Event Date
Title: Quantum Universal Hypothesis Testing
Abstract: Hoeffding’s formulation and solution of universal hypothesis testing (UHT) have inspired a substantial body of work on asymmetric hypothesis testing. UHT addresses the problem of determining whether a sequence of independent and identically distributed samples is generated by a given nominal distribution, while allowing the alternative hypothesis to be any fixed but unknown distribution that differs from the nominal. This generality has made UHT widely applicable across numerous real-world settings.
In this work, we introduce the quantum analog of Hoeffding’s UHT: quantum universal hypothesis testing (QUHT). The task is to decide whether a sequence of quantum systems is described by a specified nominal state, providing a natural framework for problems such as quantum system verification and device certification. Motivated by Hoeffding’s strategy — estimating the empirical distribution and constructing a test statistic — we employ quantum state tomography to reconstruct the unknown state prior to forming our test statistic. By leveraging concentration properties of quantum state tomography, we establish the exponential consistency of the proposed test: the type-II error probability decays exponentially fast, with an exponent governed by the trace distance between the true and nominal states. We further discuss the generalization of this scheme to the two-sample setting, the gap between the classical UHT and its quantum counterpart, and potential approaches to (partially) close this gap.

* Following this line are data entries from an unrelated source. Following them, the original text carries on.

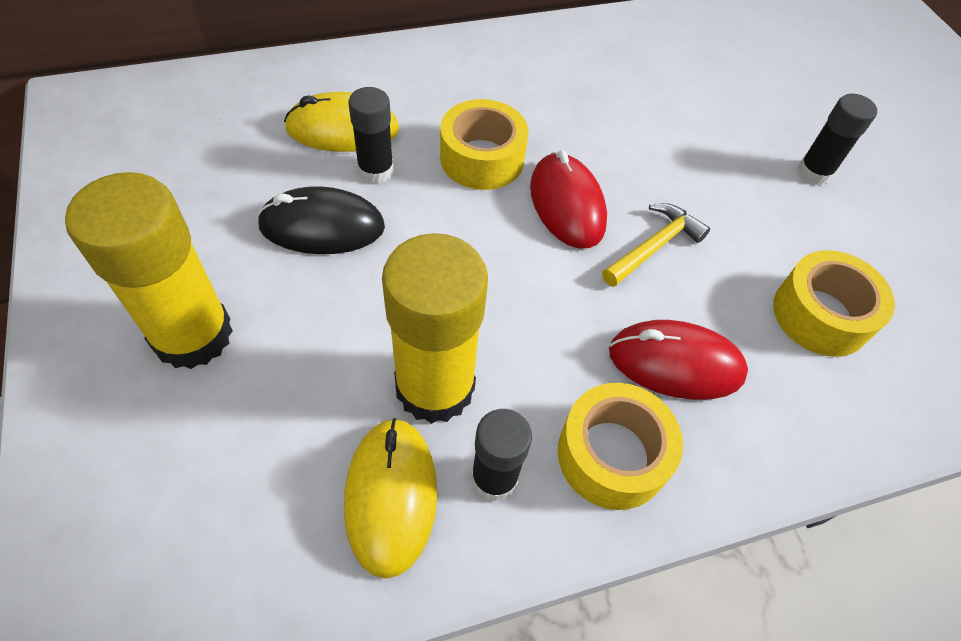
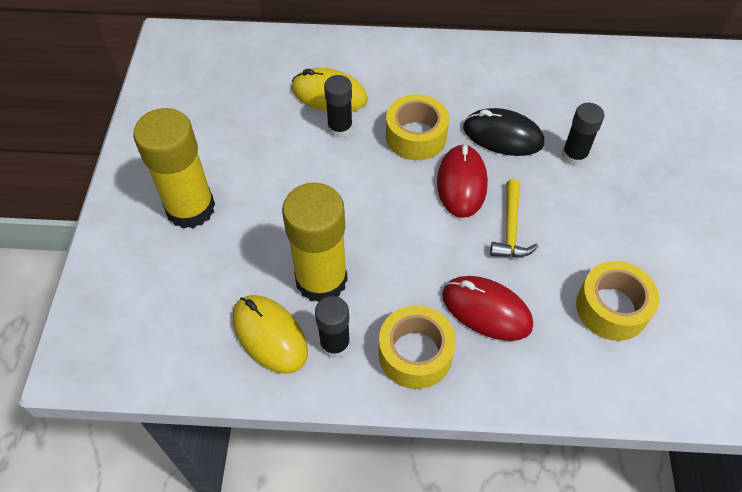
camera: 25 degrees right, 0 degrees up
(322, 226) = (291, 159): black mouse -> black mouse (502, 136)
(391, 496) = (270, 335): yellow mouse -> yellow mouse turned 60 degrees counterclockwise
(654, 246) = (511, 228): yellow hammer -> yellow hammer turned 120 degrees clockwise
(814, 172) = (667, 204): black glue stick -> black glue stick (574, 155)

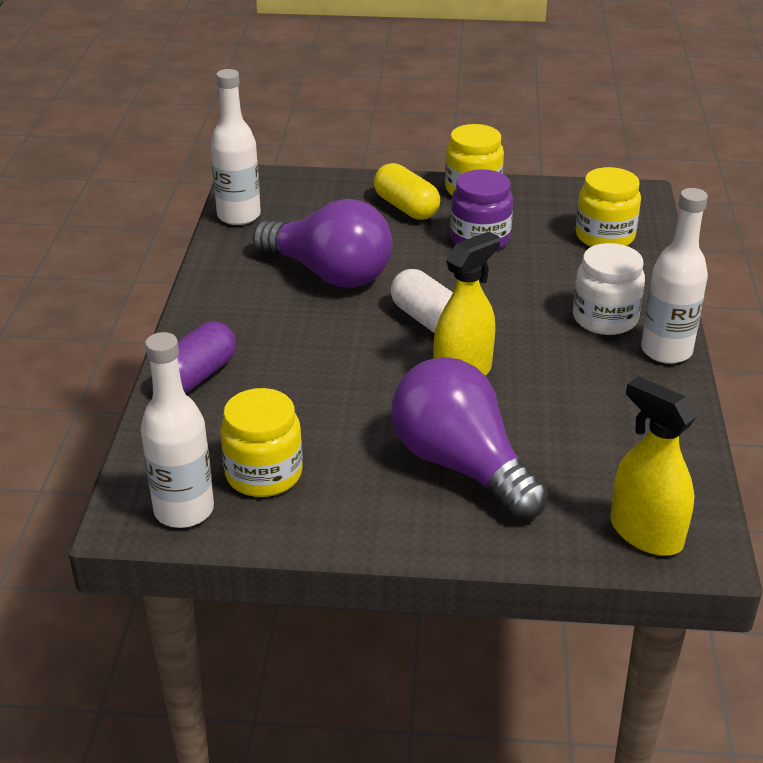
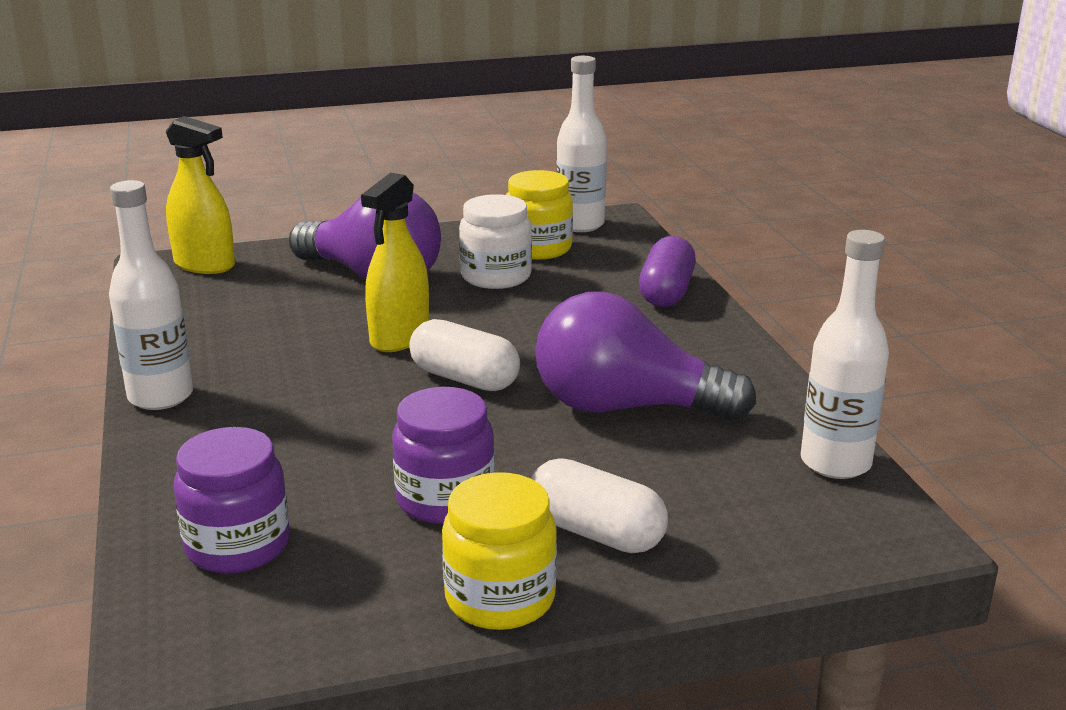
camera: 160 degrees right, 10 degrees down
(406, 208) = (596, 532): yellow capsule -> white capsule
(604, 236) = (237, 546): yellow jar -> purple jar
(605, 318) = (238, 419): white jar -> white jar (496, 276)

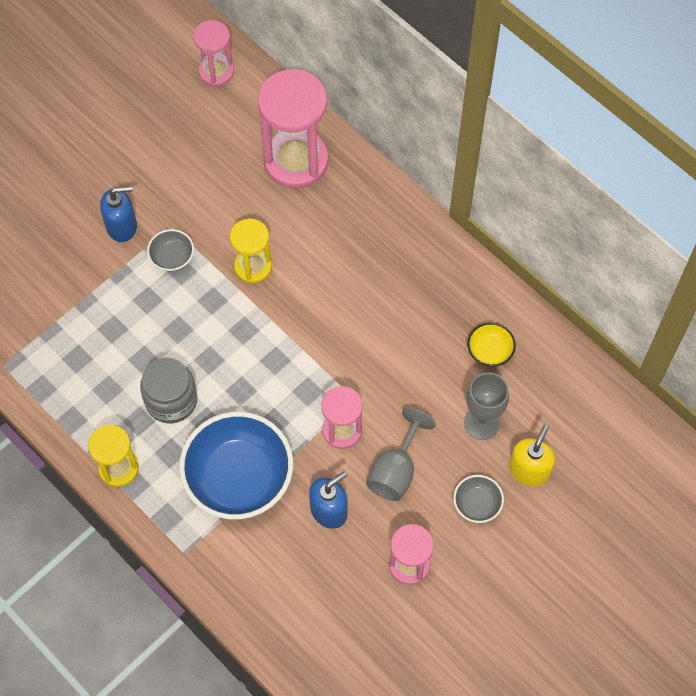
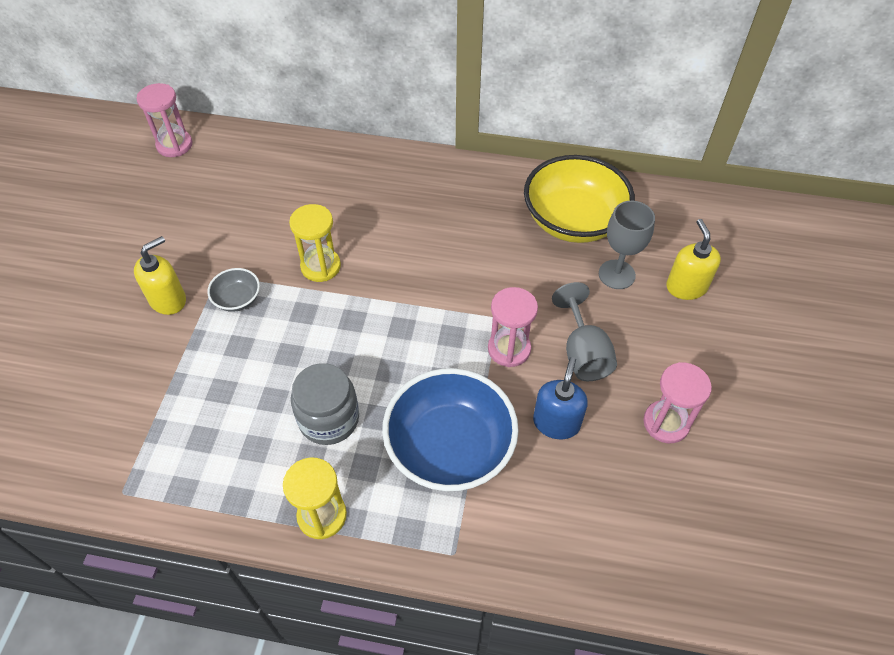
camera: 35 degrees left, 10 degrees down
(122, 226) = (168, 300): blue soap dispenser -> yellow soap dispenser
(296, 161) = (296, 172): pink hourglass -> none
(477, 504) = (672, 337): grey bowl -> none
(490, 351) = (573, 220): yellow bowl -> yellow bowl, size x2.24

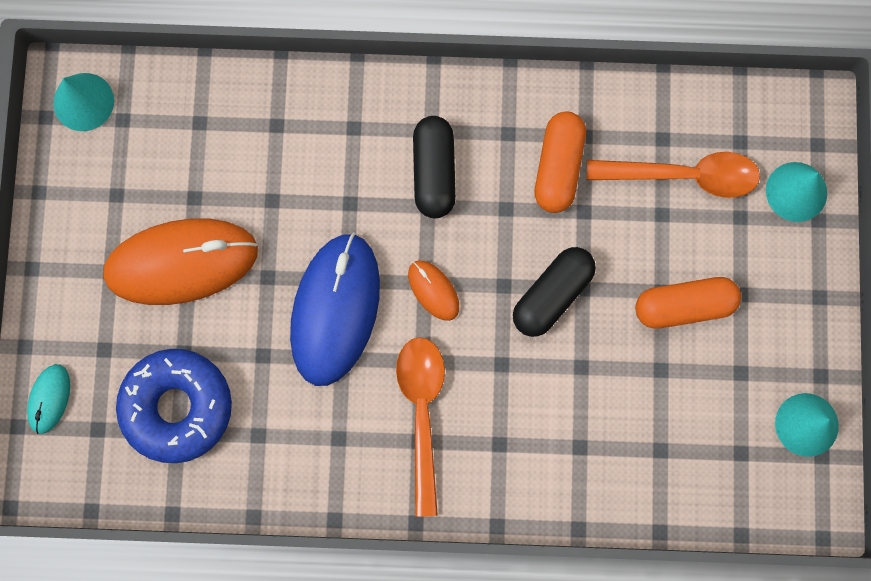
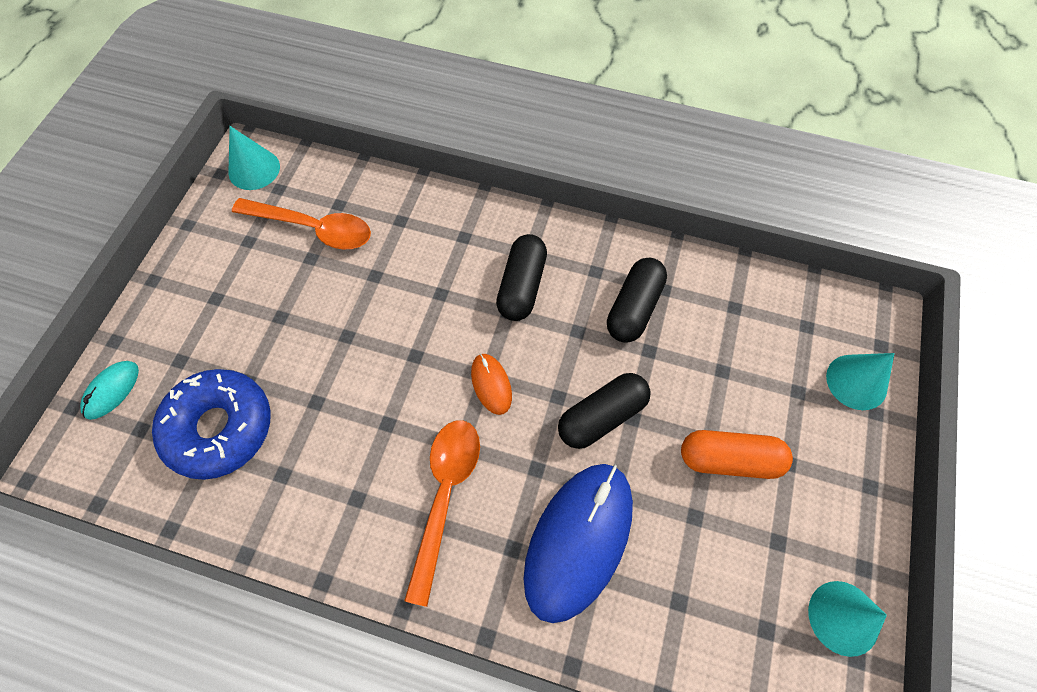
camera: 15 degrees right, 15 degrees down
(181, 263) = (278, 306): orange mouse -> none
(335, 310) = (396, 379): blue mouse -> blue mouse (579, 540)
(558, 167) = (634, 308): orange capsule -> black capsule
(684, 176) = (749, 342): orange spoon -> orange spoon (314, 228)

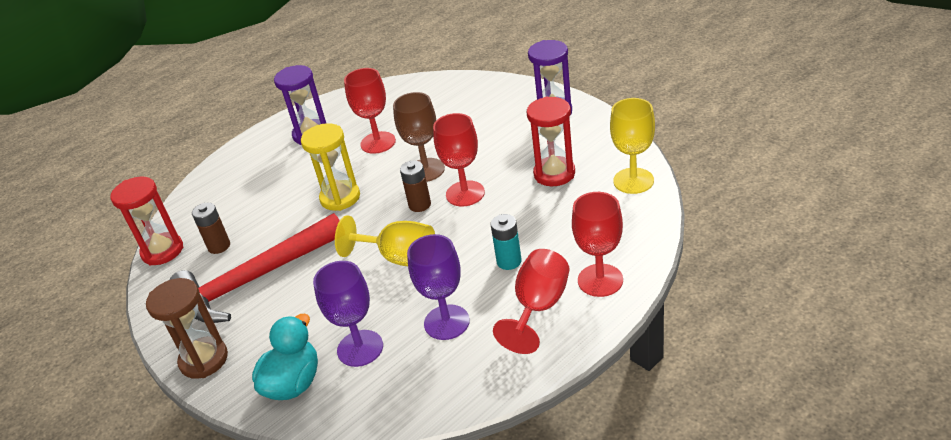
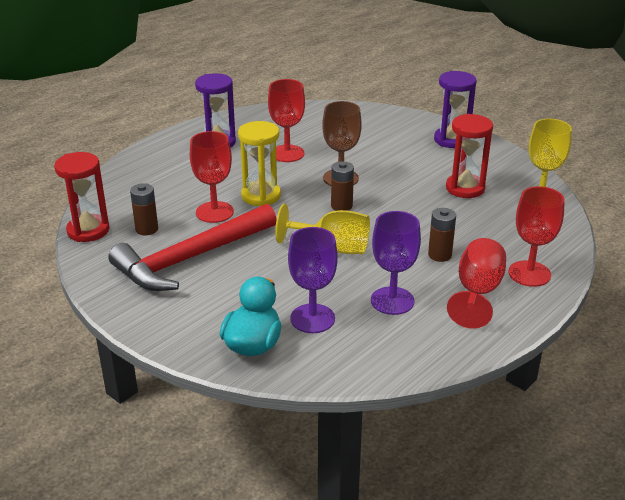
camera: 10 degrees left, 5 degrees down
(204, 360) = (155, 322): brown hourglass -> none
(465, 193) = (383, 199): red goblet -> red goblet (214, 212)
(509, 261) = (439, 255): turquoise battery -> brown battery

This is a joint work with Arick Grootveld, Haodong Yang, Venkata Gandikota, and Jason Pollack.
Bio: Biao Chen is the John E. and Patricia A. Breyer Professor of Electrical Engineering at Syracuse University. Throughout his academic career, he has worked on a broad range of research challenges in wireless systems, spanning traditional communication networks, sensor networks, and passive sensing systems that exploit ambient RF signals. On the theoretical front, he has made significant contributions to characterizing the capacity of various multi-user networks and designing their optimal transceivers. On the applied side, his group has developed prototype wireless sensing systems and has been selected as finalists in high-profile competitions, including the DARPA Spectrum Challenge and the DARPA Spectrum Collaboration Challenge.
He is an IEEE Fellow and an NSF CAREER Awardee, and has served as an editor and committee member for numerous journals and conferences. He ventured into quantum information theory in 2022 — around the same time he became an avid runner. He has taught quantum information–related courses and has run the Boston Marathon every year starting in 2024. He is actively working to keep both streaks alive.